新涼の風グリーンにパーパット 深田森太郎
新涼の風グリーンにパーパット 深田森太郎
『おかめはちもく』
「ゴルフに名句なし」という。こんな俗言が俳句界に存在するのは、俳句愛好家にゴルフをやる人が少ないためだ、と私は思っている。ゴルフを理解する人が基本的に少ないので、ゴルフの句は選ばれにくい。句会における句の評価は得点に比例しがちであり、即ち、ゴルフの句に名句なし、となる。
この句を選句表に見た瞬間、「いいぞ」と思った。新涼のグリーン上でパーパット。何とも爽快ではないか。しかし二度目に読み直した時、「新涼の」で切ってしまい、戸惑った。この句は「新涼の風」で切る「七五五」なのだ、と気づいたが、「グリーンに」の“中五”に歯切れのよさがない。

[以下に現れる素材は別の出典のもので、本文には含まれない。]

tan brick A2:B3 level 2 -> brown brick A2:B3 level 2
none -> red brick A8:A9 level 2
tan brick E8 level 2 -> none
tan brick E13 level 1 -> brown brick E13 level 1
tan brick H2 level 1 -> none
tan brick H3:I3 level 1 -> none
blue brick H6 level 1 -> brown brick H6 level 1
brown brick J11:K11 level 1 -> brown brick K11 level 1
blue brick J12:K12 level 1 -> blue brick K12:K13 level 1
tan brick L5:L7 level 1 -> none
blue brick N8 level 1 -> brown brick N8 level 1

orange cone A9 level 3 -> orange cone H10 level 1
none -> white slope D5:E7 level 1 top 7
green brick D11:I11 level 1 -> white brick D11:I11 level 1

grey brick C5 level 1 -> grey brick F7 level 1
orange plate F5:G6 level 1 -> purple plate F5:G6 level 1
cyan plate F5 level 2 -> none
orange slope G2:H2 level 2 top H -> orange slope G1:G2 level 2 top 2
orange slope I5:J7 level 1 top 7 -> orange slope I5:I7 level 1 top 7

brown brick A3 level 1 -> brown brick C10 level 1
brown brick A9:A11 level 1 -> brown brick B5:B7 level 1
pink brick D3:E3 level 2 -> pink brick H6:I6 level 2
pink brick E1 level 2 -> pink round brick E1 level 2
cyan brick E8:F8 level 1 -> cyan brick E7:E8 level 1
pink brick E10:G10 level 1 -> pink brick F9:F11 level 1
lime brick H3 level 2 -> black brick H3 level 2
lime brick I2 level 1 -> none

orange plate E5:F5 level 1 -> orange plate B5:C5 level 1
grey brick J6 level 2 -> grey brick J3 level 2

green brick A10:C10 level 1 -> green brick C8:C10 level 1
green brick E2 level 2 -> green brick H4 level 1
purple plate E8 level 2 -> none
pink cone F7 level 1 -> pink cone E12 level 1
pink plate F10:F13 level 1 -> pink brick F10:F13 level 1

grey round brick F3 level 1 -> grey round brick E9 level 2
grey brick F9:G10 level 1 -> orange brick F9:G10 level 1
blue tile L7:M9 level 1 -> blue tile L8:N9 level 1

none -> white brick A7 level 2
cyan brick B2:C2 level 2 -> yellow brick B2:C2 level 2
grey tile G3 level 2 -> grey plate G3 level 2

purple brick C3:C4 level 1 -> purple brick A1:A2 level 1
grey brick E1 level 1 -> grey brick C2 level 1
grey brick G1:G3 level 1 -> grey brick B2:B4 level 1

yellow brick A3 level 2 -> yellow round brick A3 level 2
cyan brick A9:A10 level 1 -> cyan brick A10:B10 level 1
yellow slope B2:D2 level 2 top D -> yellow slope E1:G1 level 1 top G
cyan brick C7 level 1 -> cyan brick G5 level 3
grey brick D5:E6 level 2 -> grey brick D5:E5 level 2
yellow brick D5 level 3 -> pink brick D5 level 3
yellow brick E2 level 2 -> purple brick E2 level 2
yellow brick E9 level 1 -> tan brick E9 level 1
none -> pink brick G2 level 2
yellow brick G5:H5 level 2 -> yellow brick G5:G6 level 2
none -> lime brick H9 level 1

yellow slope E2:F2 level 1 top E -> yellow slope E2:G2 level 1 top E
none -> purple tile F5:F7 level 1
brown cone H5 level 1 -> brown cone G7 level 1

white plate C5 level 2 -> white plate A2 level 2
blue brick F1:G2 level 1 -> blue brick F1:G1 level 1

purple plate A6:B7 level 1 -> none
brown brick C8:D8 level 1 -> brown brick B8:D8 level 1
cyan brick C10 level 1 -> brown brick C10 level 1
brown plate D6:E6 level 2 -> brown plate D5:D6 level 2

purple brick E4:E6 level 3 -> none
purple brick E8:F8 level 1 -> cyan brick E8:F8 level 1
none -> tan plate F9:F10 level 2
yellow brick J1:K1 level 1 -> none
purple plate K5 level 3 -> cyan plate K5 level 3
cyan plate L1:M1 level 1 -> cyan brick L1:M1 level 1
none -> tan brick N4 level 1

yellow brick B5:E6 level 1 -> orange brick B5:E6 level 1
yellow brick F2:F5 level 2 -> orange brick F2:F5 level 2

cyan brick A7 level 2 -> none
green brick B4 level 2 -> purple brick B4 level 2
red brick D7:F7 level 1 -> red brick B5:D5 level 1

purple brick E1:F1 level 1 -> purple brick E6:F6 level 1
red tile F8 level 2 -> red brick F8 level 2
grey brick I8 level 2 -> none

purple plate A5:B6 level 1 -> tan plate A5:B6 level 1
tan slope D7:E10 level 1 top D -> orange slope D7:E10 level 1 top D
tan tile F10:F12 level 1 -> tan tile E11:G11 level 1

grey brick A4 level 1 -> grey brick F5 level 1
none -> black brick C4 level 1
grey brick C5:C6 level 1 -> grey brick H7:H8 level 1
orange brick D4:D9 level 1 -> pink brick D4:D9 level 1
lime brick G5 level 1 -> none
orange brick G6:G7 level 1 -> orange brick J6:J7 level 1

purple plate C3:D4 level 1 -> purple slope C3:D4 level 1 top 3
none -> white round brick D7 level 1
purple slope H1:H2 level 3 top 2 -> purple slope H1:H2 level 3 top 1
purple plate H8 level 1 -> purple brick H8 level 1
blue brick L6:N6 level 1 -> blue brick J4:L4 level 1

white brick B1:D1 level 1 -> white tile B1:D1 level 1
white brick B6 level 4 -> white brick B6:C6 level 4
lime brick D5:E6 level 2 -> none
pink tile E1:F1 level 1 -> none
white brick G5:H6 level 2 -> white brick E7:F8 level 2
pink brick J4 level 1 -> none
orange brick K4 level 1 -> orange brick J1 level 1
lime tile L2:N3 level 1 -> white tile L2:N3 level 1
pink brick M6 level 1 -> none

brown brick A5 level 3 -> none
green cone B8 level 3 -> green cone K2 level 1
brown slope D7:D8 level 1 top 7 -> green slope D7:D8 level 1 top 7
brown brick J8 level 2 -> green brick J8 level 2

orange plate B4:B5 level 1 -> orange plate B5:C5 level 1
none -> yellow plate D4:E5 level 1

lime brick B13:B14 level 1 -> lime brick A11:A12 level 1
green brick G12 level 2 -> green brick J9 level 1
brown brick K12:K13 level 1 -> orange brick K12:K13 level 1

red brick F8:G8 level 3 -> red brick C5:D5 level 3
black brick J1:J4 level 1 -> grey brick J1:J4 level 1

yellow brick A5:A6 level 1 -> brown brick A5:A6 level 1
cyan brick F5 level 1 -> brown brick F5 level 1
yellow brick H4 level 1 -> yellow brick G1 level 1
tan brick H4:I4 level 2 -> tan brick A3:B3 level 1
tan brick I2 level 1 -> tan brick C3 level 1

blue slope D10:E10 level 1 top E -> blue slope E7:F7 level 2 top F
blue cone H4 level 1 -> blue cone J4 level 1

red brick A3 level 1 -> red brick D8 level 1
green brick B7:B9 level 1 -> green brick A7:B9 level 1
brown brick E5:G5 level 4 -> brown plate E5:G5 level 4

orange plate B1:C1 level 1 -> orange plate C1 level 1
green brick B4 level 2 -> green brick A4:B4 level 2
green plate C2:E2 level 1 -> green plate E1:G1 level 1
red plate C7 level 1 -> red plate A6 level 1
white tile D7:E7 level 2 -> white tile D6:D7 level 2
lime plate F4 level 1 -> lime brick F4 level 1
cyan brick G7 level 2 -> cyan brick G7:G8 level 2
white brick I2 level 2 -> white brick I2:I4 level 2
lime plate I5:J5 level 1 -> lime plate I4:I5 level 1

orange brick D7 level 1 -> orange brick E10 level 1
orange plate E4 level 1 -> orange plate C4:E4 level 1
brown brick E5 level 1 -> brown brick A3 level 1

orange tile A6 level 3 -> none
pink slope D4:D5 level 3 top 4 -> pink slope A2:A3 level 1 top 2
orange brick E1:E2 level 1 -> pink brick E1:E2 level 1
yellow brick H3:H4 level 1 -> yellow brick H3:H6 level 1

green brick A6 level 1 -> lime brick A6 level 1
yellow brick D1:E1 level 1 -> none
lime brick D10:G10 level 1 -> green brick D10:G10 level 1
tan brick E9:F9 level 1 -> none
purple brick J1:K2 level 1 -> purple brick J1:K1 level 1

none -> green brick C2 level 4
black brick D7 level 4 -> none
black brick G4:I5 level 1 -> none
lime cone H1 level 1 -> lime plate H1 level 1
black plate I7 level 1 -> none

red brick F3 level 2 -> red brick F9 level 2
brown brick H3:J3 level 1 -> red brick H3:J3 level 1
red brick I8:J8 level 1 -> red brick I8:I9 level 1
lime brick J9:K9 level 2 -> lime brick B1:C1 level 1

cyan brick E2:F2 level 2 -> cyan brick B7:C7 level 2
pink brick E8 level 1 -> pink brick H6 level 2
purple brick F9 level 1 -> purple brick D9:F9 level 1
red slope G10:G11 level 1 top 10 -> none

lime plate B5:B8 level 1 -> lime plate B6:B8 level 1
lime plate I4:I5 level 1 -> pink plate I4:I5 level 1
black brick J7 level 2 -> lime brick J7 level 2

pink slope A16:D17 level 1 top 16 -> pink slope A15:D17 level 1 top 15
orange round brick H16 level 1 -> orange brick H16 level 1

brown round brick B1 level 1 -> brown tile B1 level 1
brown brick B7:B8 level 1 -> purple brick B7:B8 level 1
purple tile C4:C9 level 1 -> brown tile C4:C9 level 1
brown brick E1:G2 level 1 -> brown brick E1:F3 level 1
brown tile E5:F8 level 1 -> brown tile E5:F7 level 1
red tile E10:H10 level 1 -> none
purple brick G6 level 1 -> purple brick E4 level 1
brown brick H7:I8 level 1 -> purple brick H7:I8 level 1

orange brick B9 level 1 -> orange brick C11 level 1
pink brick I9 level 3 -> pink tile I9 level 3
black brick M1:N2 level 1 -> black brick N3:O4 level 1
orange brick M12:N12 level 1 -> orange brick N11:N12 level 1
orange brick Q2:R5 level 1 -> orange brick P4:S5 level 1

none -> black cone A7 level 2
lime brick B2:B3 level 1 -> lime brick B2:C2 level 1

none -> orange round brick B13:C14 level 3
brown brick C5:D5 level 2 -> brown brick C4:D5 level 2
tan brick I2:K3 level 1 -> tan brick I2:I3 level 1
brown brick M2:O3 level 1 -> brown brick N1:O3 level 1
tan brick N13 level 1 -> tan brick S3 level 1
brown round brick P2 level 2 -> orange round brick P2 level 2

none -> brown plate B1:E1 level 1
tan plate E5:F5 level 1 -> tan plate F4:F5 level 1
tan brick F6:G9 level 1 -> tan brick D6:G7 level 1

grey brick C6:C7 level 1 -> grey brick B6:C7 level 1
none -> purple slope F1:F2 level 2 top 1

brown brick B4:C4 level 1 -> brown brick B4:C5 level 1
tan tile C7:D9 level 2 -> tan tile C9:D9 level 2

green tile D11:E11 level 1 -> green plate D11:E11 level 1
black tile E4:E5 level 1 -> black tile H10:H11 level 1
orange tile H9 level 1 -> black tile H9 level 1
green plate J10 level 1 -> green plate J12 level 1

ここは「新涼の風のグリーンや」としてみたらどうだろう。パー4の3打目、アプローチをまずまずの距離に寄せて、心地よい風の吹くグリーンに立つ。傾斜と芝目を読んで一呼吸、いよいよ「パーパット」となるのだ。「そんなこと言われても分からない」という人がいるに違いないが・・・。(恂)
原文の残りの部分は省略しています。